The Alumni Association in the Mirror

By David Smith

Every now and then you need to take a good look at yourself in the mirror. For the UT Alumni Association, that will happen this year with a yearlong review of its structure, operations, and programs.

The 173-year-old association represents more than 300,000 former students from all campuses in the statewide system, and the alumni roster is growing fast. It took the association 131 years to reach 100,000 members in 1967, but only another 24 years to reach 200,000. In 2007, just 16 years later, membership topped 300,000.

“Our plans are not only to talk to people who have been involved but to talk to a lot of people who have never been involved,” says Lofton Stuart, executive director of the UT Alumni Association. “We’ll find out why they haven’t been involved and what it would take to get them interested.”

Former association president Debbie Diddle, a strong proponent of the study, says the push began 3 years ago when the university system’s strategic plan was presented.

“We want to make sure we take a look at how we do things and whether we are doing everything that needs to be done,” she says. Diddle will co-chair the study group with Henry Nemcik, UT vice-president for development and alumni affairs.

Nemcik says the UT Alumni Association exists to serve all alumni and the study will help do that more effectively.

“One of my goals is to ensure that the alumni association is relevant in the lives of our alumni,” Nemcik says. “From recent graduates to retired graduates, alumni associations should offer engagement opportunities and continue to be meaningful throughout the life of our alumni.”

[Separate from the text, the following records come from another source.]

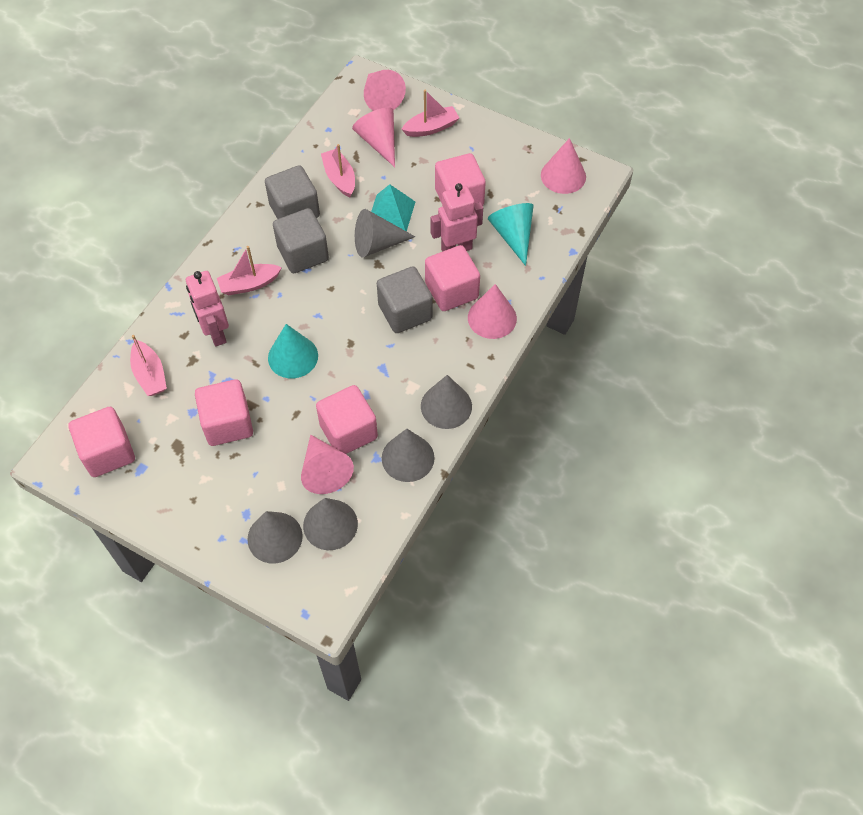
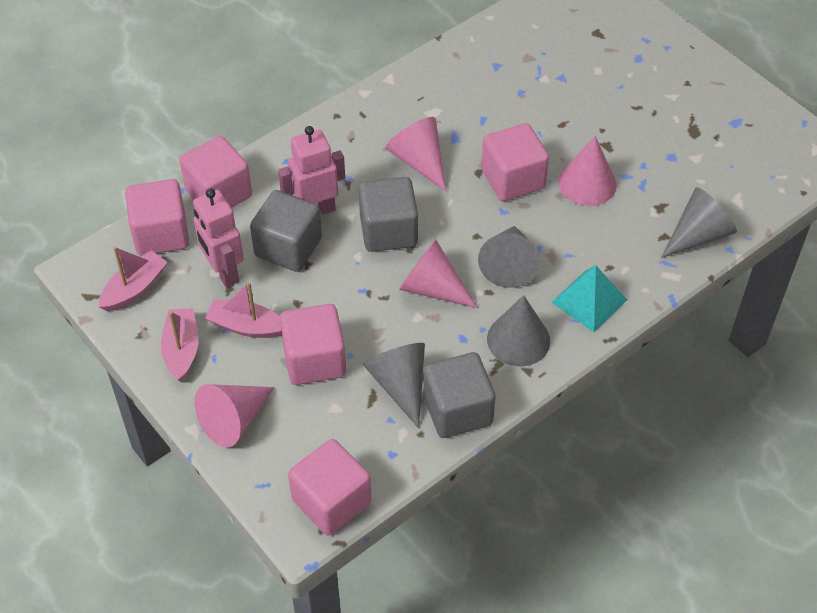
grey cone: 5 -> 4
pink boat: 4 -> 3
pink cone: 5 -> 4
turquoise cone: 2 -> 0

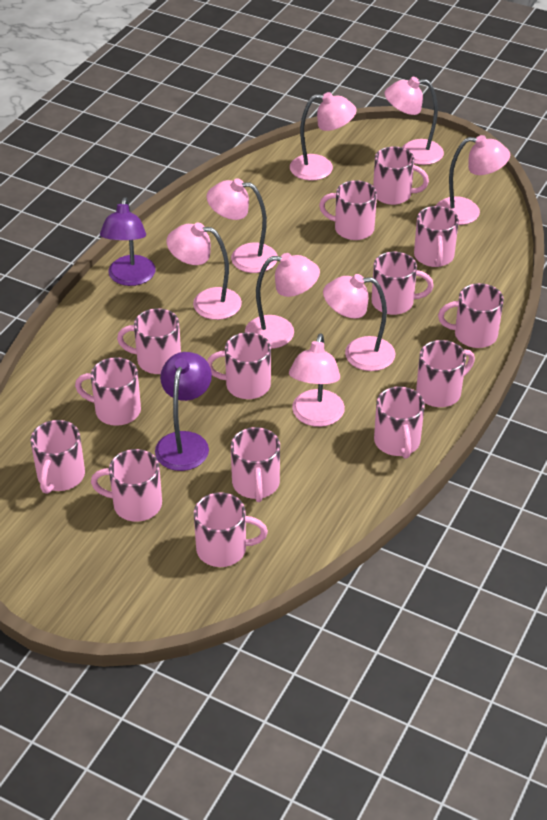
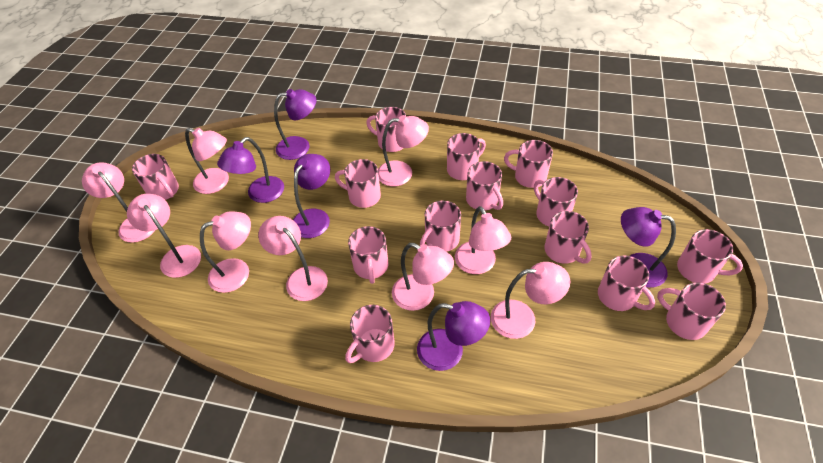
pink lamp: 8 -> 9
purple lamp: 2 -> 5

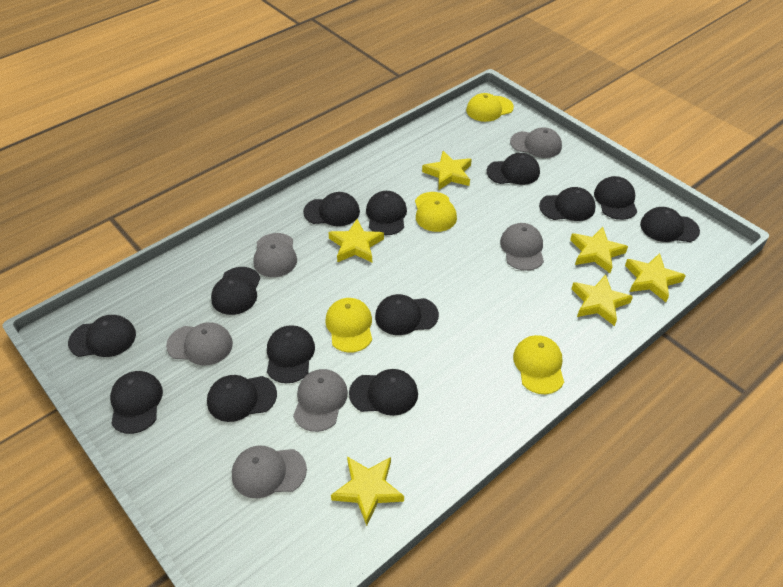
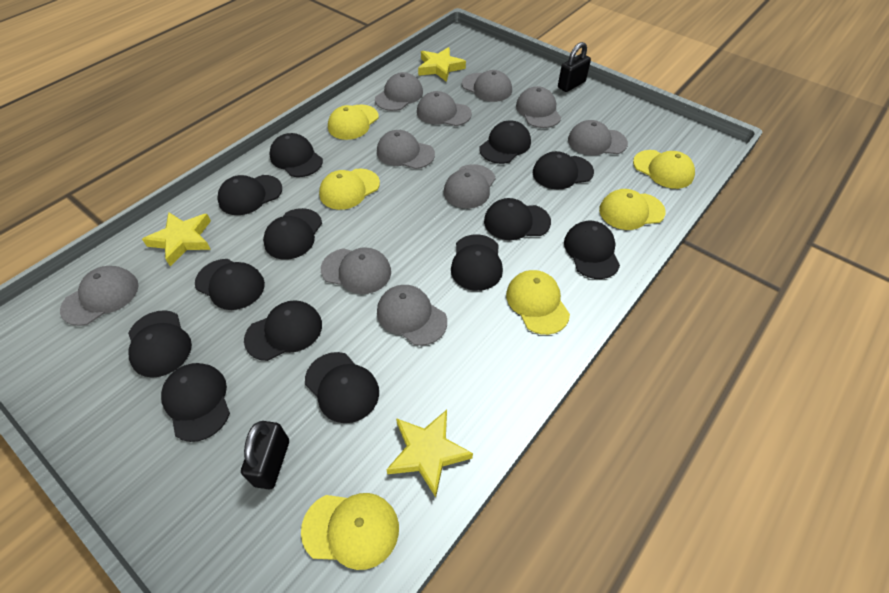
black padlock: 0 -> 2
grey cap: 6 -> 10
yellow cap: 4 -> 6
yellow star: 6 -> 3

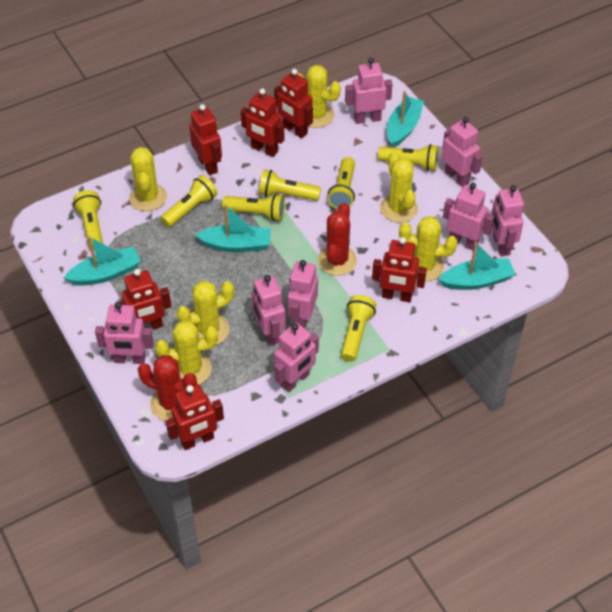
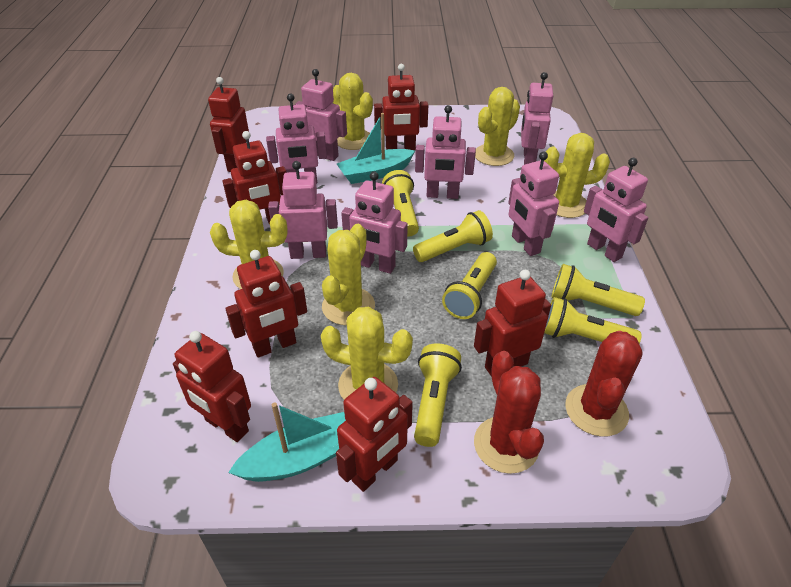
red robot: 6 -> 7
turquoise boat: 4 -> 2
yellow flashlight: 7 -> 6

Stuart says four areas will be of special interest: the alumni board, programs, communications, and funding. The structure and size of the board need to be reviewed, and programs must be studied to determine which to keep and what new programs the association might offer.

Funding needs to be studied because the UT Alumni Association is one of the few large associations in the country still funded with state dollars, “just like the History Department,” Stuart says.

In the communications area, Stuart wants to know how alumni want to hear from their association. A key point will be to clear up the roles of the campuses and the system. “It’s becoming very confusing as to what’s a campus or a system function,” Diddle says. “You get so many mailings; you don’t know what’s what.”

Stuart says the environment in which the association operates has changed drastically since he started working for UT Alumni Affairs 34 years ago. Increasingly, other activities and events compete for members’ attention.

“We’ve never stopped long enough to really evaluate that and see what the needs are,” he says.

A consulting firm will assist with the study, developing objective surveys and questionnaires to eliminate bias. Focus groups and one-on-one interviews will be conducted throughout the state and the nation. Researchers will go to campuses to gather information.

“Whoever we ask to be a part of this is going to be essential to our getting the big picture—essential to our making sure we don’t assume something we think people think but haven’t told us,” Stuart says.

“We’re very intent on trying to obtain basic and correct information from the people we talk to so that the final report can reflect that.”